I haven’t even read the whole document yet (it’s over 100 pages), but here are some choice excerpts I’ve come across already:
Don’t say, “Social Security lifts seniors out of poverty”: People don’t appreciate all that Social Security does, and believe that despite the program, many seniors are still in poverty. Instead, talk about how Social Security is a “floor of protection” that keep seniors out of the most dire circumstances. (p7)Yeah, no shit people don’t appreciate all that Social Security does, starting with the GOP fuckwits that put together this entire retarded strategy.
The president says that "the crisis is now." That comment has inspired a lot of fairly tedious semantic debate. Let's just say that we have a serious problem. It is true that we do not have to fix it immediately. (p22)Fairly tedious semantic debate. Or, as we liberals like to call it, talking about the motherfuckin’ truth.
Republicans, and Bush especially, face a daunting series of questions as they figure out how to move forward on Social Security. How much should they let people invest in personal accounts? Should it vary by income, so that poorer people can invest a higher percentage of their wages? (p23-24)Once again, I am amazed at the lack of understanding the GOP has of the average working American. How are poorer people going to invest a higher percentage of their wages? We have private retirement accounts now—they’re called IRAs. Very few “poorer people” can fully take advantage of them as it is. Giving them the opportunity to put more money into private retirement accounts isn’t going to change their circumstances, their ability to invest more income. I have yet to meet a working stiff who complains about the restrictive cap on annual IRA investments. The day I hear, “Damn, I wish the government would allow me to put more of my money from my Wal-Mart salary into my IRA,” is the day I’ll support this horse’s ass of a plan.
Greater risk can produce greater reward, but it doesn't necessarily do so.Just LOL. Just seriously…LOL.
A study released last week by the Employee Benefit Research Institute in Washington found that 15 percent of retirees ages 64 to 74 lost half or more of their total wealth between 1992 and 2002, and 30 percent lost half or more of their financial wealth. On the other hand, more than half of the retirees sampled saw their total wealth rise by more than 50 percent during those years.
The study found that white men, married couples and the better educated did best at managing their wealth. (p32)

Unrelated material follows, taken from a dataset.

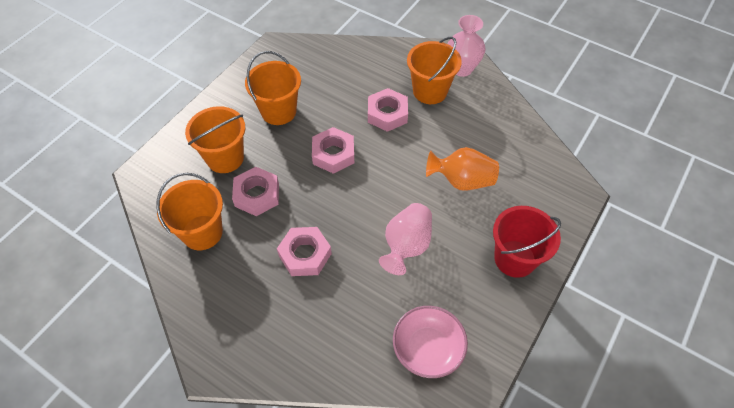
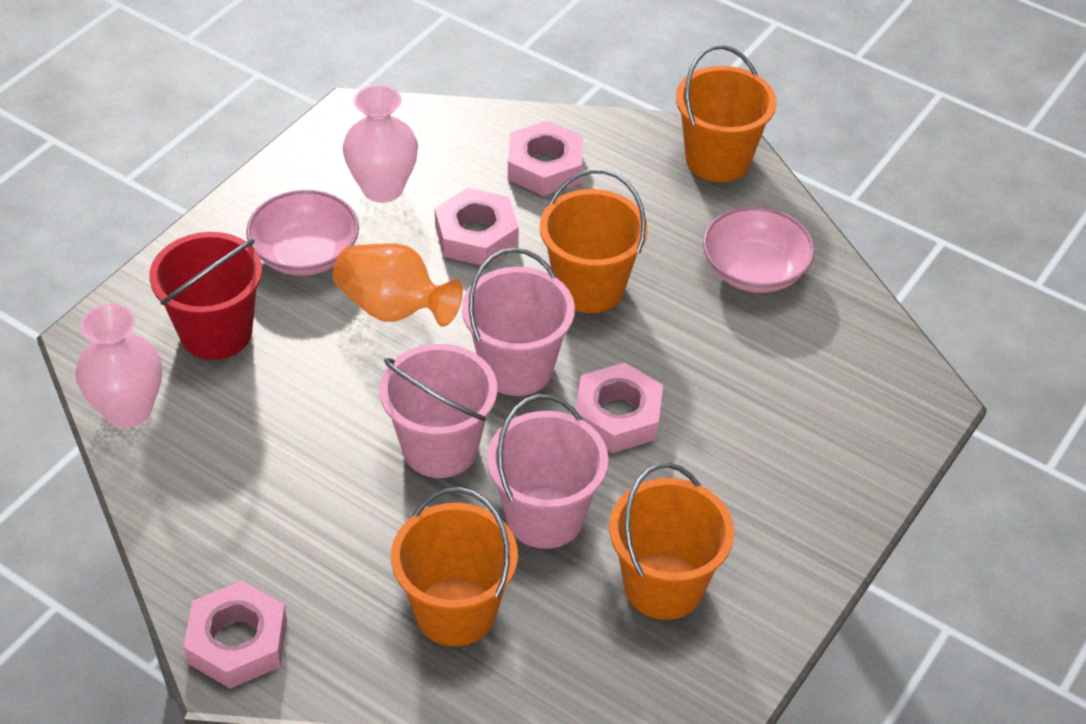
pink bowl: 1 -> 2
pink bucket: 0 -> 3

The campaign will use Bush's campaign-honed techniques of mass repetition, never deviating from the script and using the politics of fear to build support -- contending that a Social Security financial crisis is imminent when even Republican figures show it is decades away. (p33)Yowza. Create fear and then lie to 'em—repeatedly and consistently. It's one thing to know they do it; it's quite another to see it put on paper.
Is there no Republican in Congress who reads something like that and has even the remotest twinge of contempt for such a strategy? No pang of guilt? Not even the faintest bad taste in the mouth? Unfrickinbelievable.
The same architects of Bush's political victories will be masterminding the new campaign, led by political strategists Karl Rove at the White House and Ken Mehlman at the Republican National Committee.There’s a shocker. I don’t believe in hell, but if I did, I would hope there’s a special place in it for each of those two Machiavellian knob-ends.
There’s more, oh so much more. I just don’t know whether to laugh or cry.